Separate from his jazz pursuits, Zawinul also proved himself to be a skilled classical composer with his ambitious Stories of the Danube in 1993 and his collaboration with renowned classical pianist Friedrich Gulda. His special solo project, Mauthausen, a memorial to the victims of the Holocaust, was released in Europe in 2000 and was performed on the site of the Austrian concentration camp from which the project takes its name.

Among his prizes and awards, Zawinul was named Best Keyboardist by Downbeat thirty times. During its fifteen-year trajectory, Weather Report was a perennial winner in the Best Band category in Downbeat, Swing Journal and other music publications around the world. Zawinul is also a recipient of the Charlie Parker and Miles Davis Awards, and holds honorary doctorates from Berklee School of Music, Three Town College in New York and the Acadamy of Music in Graz, Austria.
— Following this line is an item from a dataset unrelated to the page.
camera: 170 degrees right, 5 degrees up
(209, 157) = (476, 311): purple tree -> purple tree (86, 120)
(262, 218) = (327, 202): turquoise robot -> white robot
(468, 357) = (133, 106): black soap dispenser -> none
He was also the official Austrian goodwill ambassador to seventeen African nations. In January 2002, he received the first International Jazz Award, co-presented by the International Jazz Festival Organization and the International Association of Jazz Educators.

Brown Street, Zawinul’s maiden voyage on Heads Up, is a triumphant two-disc live recording that unites the veteran jazzman with the Cologne-based WDR Big Band. Recorded in the Zawinul Birdland club in Vienna, the two-disc set features big-band arrangements of classic Weather Report material, and includes persussionist Alex Acuna, bassist Vistor Bailey and drummer Nathaniel Townsley.

75, the bittersweet followup to Brown Street, is a reminder that the Zawinul legacy is still very much alive. “My dad raised the bar in the music world as a true artist to his profession,” says filmmaker Anthony Zawinul, Joe’s son who has recorded many of the senior Zawinul’s performances. “He never compromised his art. You either liked it or you didn’t. One thing is for sure though, you always knew it was Joe Zawinul. As a bandleader, he was able to pull out performances from his bandmates and take them to heights they never knew existed.”